摘要: 目的 评价以FibroScan为代表的瞬时弹性成像所检测的肝硬度联合脾硬度对慢性乙型肝炎患者肝纤维化病理分期诊断的价值。方法 回顾性分析2018年1月—2021年12月于联勤保障部队第九〇九医院收治的317例接受肝脏活检的慢性乙型肝炎患者临床资料。利用ROC曲线分析FibroScan所测量的肝脏硬度值(liver stiffness measurement, LSM)、脾脏硬度值(spleen stiffness measurement, SSM)与肝脏病理所诊断纤维化关系。采用logistic回归构建基于LSM和SSM的纤维化分级阶段模型。结果 纳入患者的肝脏病理S0-S1为79例(24.92%),S2为102例(32.18%),S3为87例(27.44%),S4为49例(15.46%)。炎症情况G1为31(9.78%)例,G2为109例(34.38%),G3为128例(40.34%);G4为49例(15.46%)。LSM对显著纤维化(≥S2)、严重纤维化(≥S3)和肝硬化(S4)的最佳诊断LSM值为7.4 kPa(AUC = 0.861)、9.8 kPa(AUC = 0.909)和16.6 kPa (AUC = 0.915),SSM值依次为36.2 kPa(AUC = 0.817)、42.4 kPa(AUC = 0.913)和分别为49.1kPa (AUC = 0.930)。根据logistic回归构建基于LSM和SSM的预测肝脏病理诊断模型,并优化后得到R=LSM+SSM。所构建的诊断模型预测,较单独使用LSM或SSM与病理诊断一致性更高(P<0.001)。对显著纤维化、严重纤维化和肝硬化预测诊断AUC依次为0.913、0.962和0.991。结论 基于瞬时弹性成像技术检测LSM联合SSM可提高对慢性乙型肝炎患者肝脏纤维化分级诊断效能。

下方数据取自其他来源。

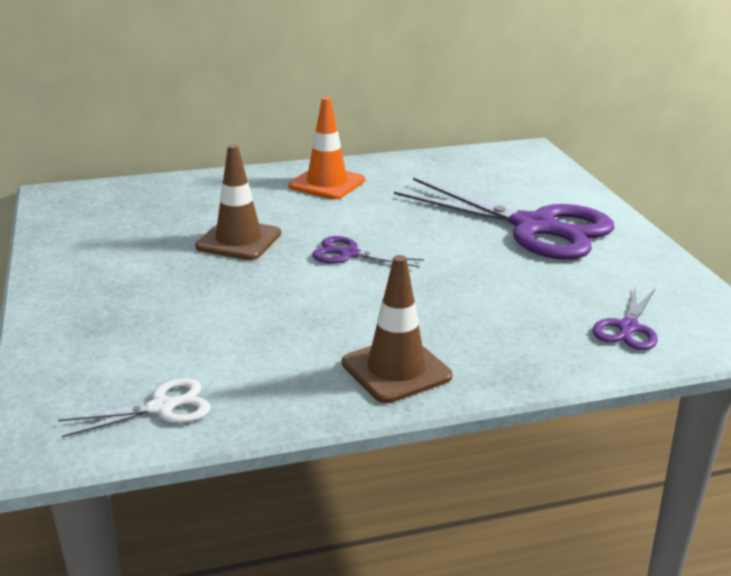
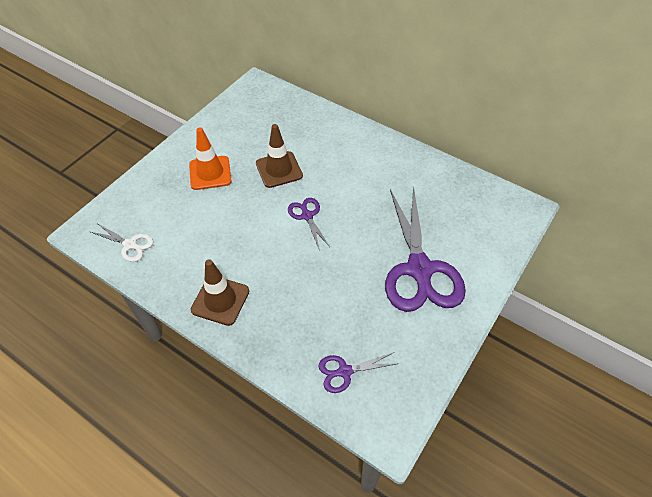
camera: 50 degrees right, 25 degrees up
(327, 183) = (373, 157): orange traffic cone -> orange traffic cone (210, 173)

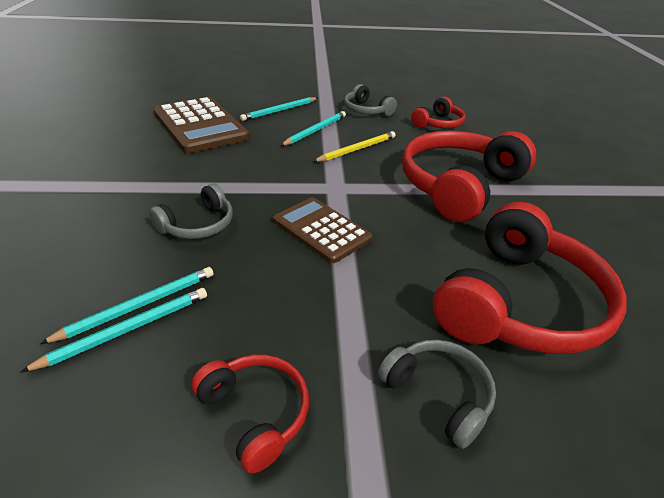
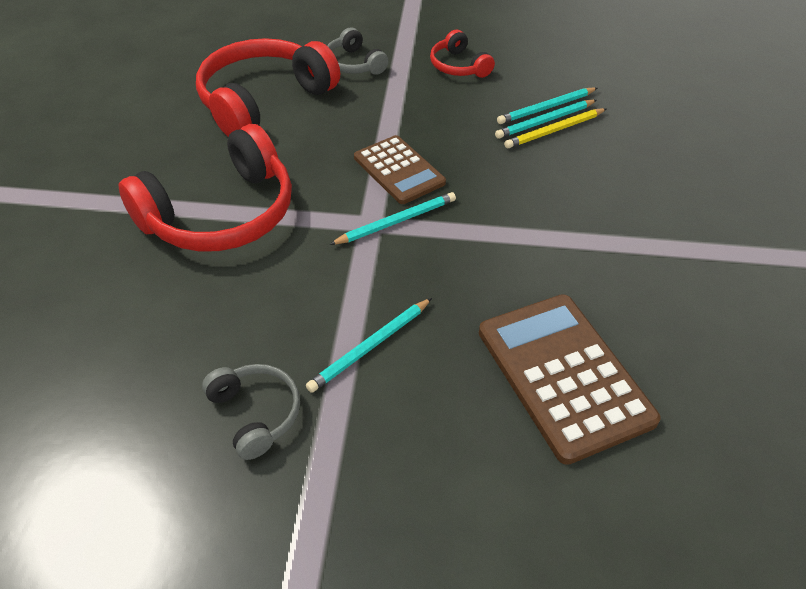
camera: 170 degrees left, 10 degrees up
(198, 225) = (519, 185): grey headphones -> none
(279, 111) = (425, 421): turquoise pencil -> turquoise pencil (396, 221)
(357, 149) = (319, 293): yellow pencil -> yellow pencil (554, 131)
(438, 123) = (146, 356): red headphones -> none

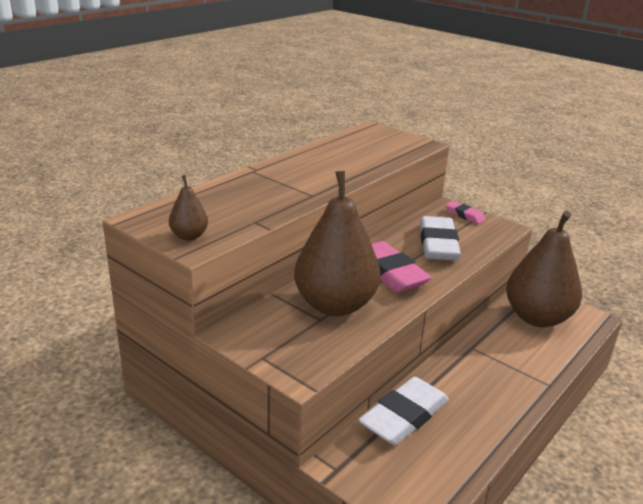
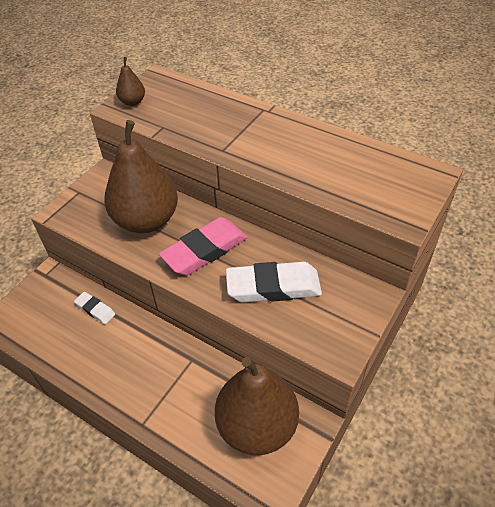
camera: 85 degrees right, 20 degrees up
(404, 416) = (95, 309): white eraser -> white eraser, size x0.51
(464, 215) = (356, 312): pink eraser -> none

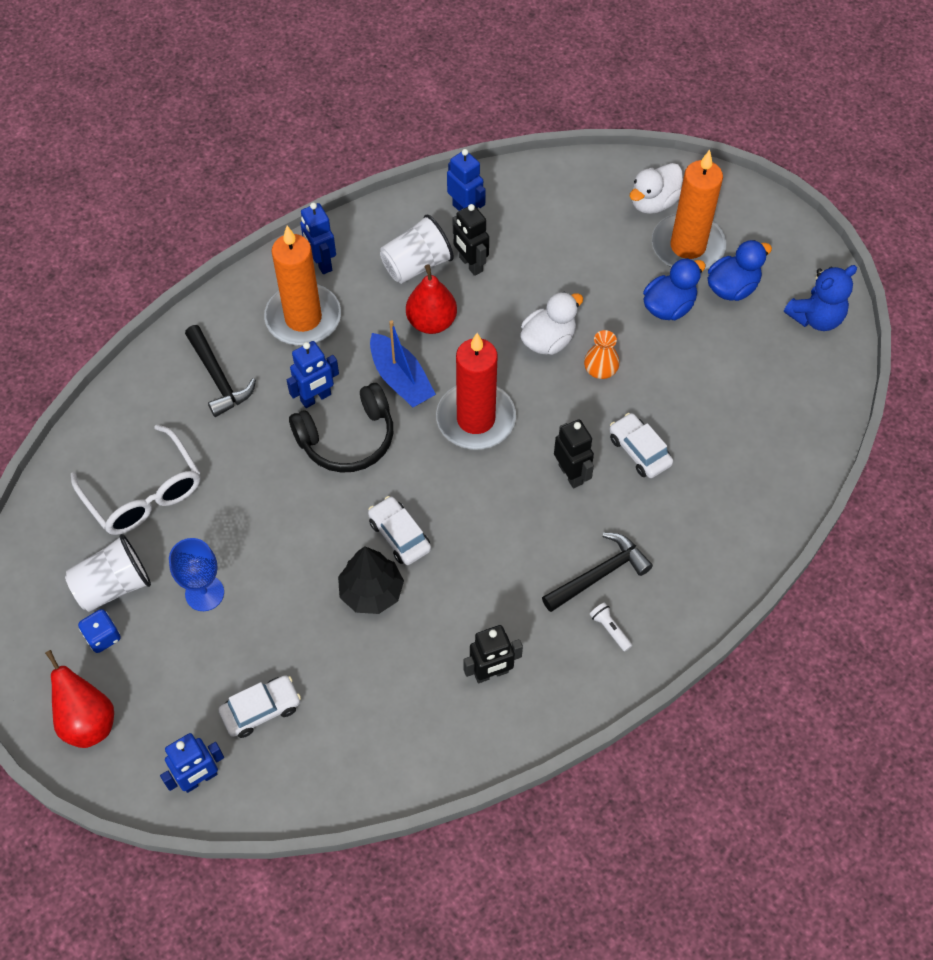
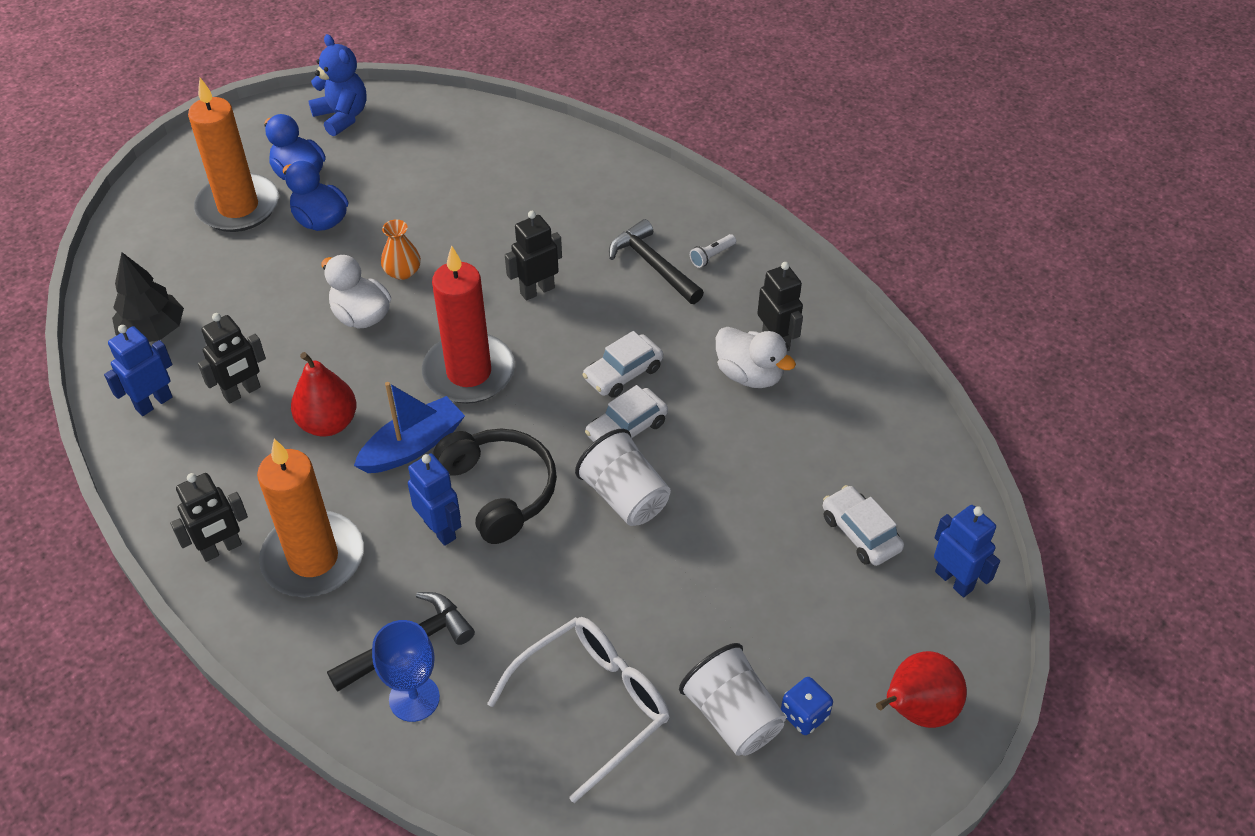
camera: 95 degrees left, 10 degrees down
(204, 593) = (727, 611): blue goblet -> blue goblet (414, 698)
(321, 263) = (221, 549): blue robot -> black robot
(371, 591) = (700, 448): black tree -> black tree (153, 331)
(416, 265) = (237, 445): white cup -> white cup (625, 497)
(639, 451) = (505, 239): white car -> white car (623, 373)
(653, 202) = (170, 234): white duck -> white duck (749, 375)

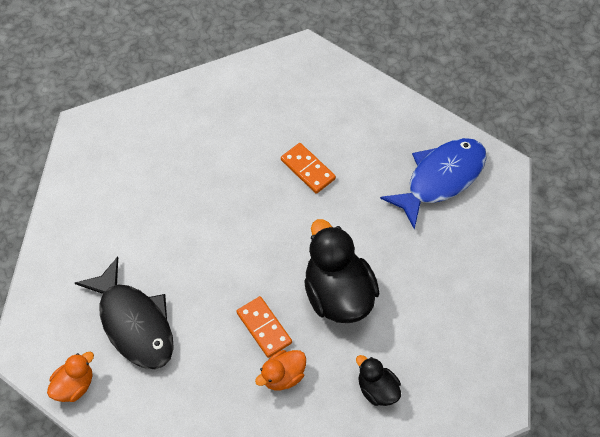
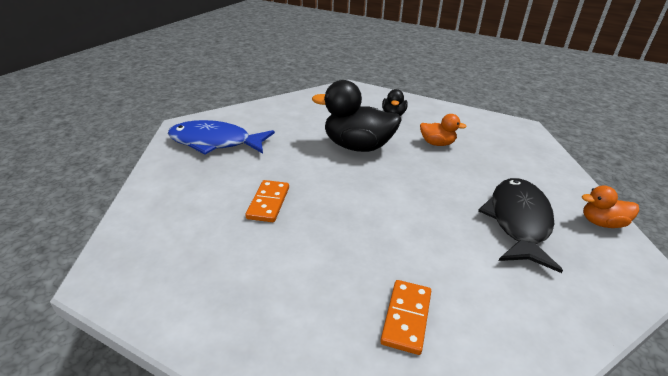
camera: 130 degrees left, 25 degrees down
(264, 328) = (422, 163): orange domino -> orange domino (406, 317)
(338, 294) = (357, 146): black duck -> black duck turned 75 degrees clockwise

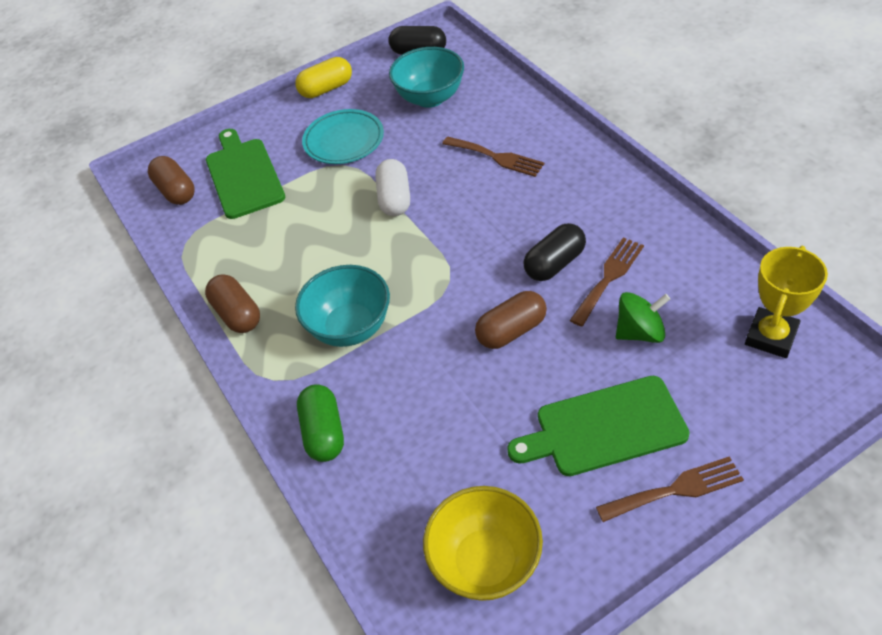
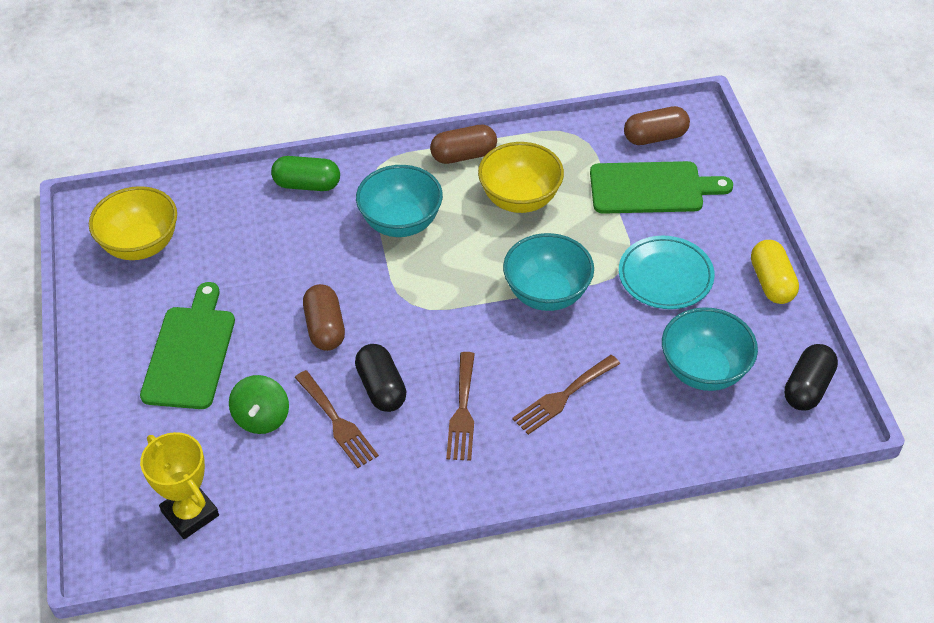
camera: 105 degrees right, 0 degrees up
(286, 252) = (520, 199): none -> yellow bowl
(394, 199) = (547, 294): white capsule -> turquoise bowl
(675, 489) = (109, 373): brown fork -> brown fork (462, 411)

关键词: 慢性乙型肝炎, 肝纤维化, 瞬时弹性成像技术, 无创诊断

Abstract: Objective To evaluate the diagnostic value of liver and spleen stiffness measured by transient elastography (FibroScan)regarding pathological stages of liver fibrosis in patients with chronic hepatitis B. Methods The clinical data of 317 patients with chronic hepatitis B who received liver biopsy from January 2018 to December 2021 in the No.909 Hospital of the joint logistics support unit were retrospectively analyzed. ROC curve was used to analyze the relationship between liver stiffness measurement (LSM)and spleen stiffness measurement (SSM)measured by FibroScan and fibrosis diagnosed by liver pathology. Logistic regression was used to construct a fibrosis grading stage model based on LSM and SSM. Results There were 79 (24.92%)cases of S0-S1, 102 (32.18%)cases of S2, 87 (27.44%)cases of S3 and 49 (15.46%)cases of S4. There were 31 (9.78%)cases of G1, 109 (34.38%)cases of G2 and 128 (40.34%)cases of G3; G4 was 49 (15.46%). The best LSM values for the diagnosis of significant fibrosis (≥ S2), severe fibrosis (≥ S3)and liver cirrhosis (S4)were 7.4 kPa (AUC = 0.861), 9.8 kPa (AUC = 0.909)and 16.6 kPa (AUC = 0.915), and the SSM values were 36.2 kPa (AUC = 0.817), 42.4 kPa (AUC = 0.913)and 49.1 kPa (AUC = 0.930), respectively. The predictive liver pathological diagnosis model based on LSM and SSM was constructed according to logistic regression, and R = LSM + SSM was obtained after optimization. The diagnostic model was more consistent with the pathological diagnosis than LSM or SSM alone (P<0.001). The AUCs of significant fibrosis, severe fibrosis and liver cirrhosis were 0.913, 0.962 and 0.991, respectively. Conclusion The detection of LSM combined with SSM based on transient elastography can improve the diagnostic efficiency of liver fibrosis in patients with chronic hepatitis B.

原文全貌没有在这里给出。